NOTE: I accidentally reversed the electrolytic capacitor (C2) in this drawing.
I’m making a guitar effect pedal for my son, who’s been learning to play guitar and recently borrowed a beautiful Danelectro from my friend Adam Iscove. I found a simple fuzz circuit online called a Bazz Fuss and decided to replicate it.
I started off on a breadboard and got a good sound out of it, so now I’m making a circuitboard for it.
I re-created the circuit schematic in Eagle CAD, as seen here. I’m not an electrical engineer, and I’m certain I’ve done many things incorrectly and look forward to hearing suggestions on improving things. Heck, I haven’t even soldered it together and tested it yet, so I probably won’t work until iteration #7…
Next, I manually placed and routed the components, also in Eagle.
I milled the circuitboard on the Othermill. Here you can see the board in Otherplan CNC control software.

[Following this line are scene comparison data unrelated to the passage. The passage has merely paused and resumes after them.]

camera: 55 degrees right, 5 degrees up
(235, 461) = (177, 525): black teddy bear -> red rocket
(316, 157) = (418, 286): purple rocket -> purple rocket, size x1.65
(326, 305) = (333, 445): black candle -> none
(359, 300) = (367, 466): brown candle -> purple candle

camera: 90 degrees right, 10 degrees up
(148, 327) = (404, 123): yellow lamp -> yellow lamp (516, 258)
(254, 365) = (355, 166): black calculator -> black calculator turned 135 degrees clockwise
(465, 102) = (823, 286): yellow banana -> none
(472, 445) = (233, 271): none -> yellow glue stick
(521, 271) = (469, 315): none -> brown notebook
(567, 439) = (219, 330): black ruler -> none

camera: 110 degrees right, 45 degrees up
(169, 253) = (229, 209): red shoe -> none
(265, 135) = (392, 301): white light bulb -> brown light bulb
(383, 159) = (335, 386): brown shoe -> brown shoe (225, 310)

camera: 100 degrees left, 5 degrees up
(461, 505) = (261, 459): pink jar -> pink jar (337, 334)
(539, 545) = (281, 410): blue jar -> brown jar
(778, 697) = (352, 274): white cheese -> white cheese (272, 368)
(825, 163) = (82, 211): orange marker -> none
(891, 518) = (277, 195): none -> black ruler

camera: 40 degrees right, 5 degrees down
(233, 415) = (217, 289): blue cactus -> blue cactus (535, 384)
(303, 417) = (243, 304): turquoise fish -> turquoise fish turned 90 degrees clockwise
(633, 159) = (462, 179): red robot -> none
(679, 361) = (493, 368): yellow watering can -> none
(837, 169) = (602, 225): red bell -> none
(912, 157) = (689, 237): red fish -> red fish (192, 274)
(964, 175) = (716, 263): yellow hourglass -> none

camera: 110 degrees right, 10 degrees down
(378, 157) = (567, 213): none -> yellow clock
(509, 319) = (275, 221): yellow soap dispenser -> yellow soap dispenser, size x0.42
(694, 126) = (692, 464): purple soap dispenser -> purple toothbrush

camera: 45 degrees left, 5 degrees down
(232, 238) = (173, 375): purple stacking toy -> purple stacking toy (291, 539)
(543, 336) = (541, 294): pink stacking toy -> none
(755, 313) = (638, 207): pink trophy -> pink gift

The airline isn’t running, normally this would be a cleaner looking board at this point
I realized that I forgot to place all the traces and pads to the bottom of the board, so rather than confuse myself by mirroring everything when I placed and soldered everything later, I pushed everything to the bottom of the board in Eagle and milled another board, this time with more sensible offsets between the pour and the traces so I could use a 1/32″ endmill instead of 1/100″. This sped up milling a lot. I also pulled the board off and saw that none of the small holes had been drilled, so I placed the board back on the mill bed, switched to a 1/64″ endmill and ran just that portion of the job. This is why all my holes are slightly misaligned.
This one had some issues with connected traces, and other problems, so I revised the design, moved some parts, increased the size of the solder pads, and added mounting holes.
Here’s the improved version.
Next up, I’ll populate and solder it to see if it produces some dirty, nasty fuzz as hoped.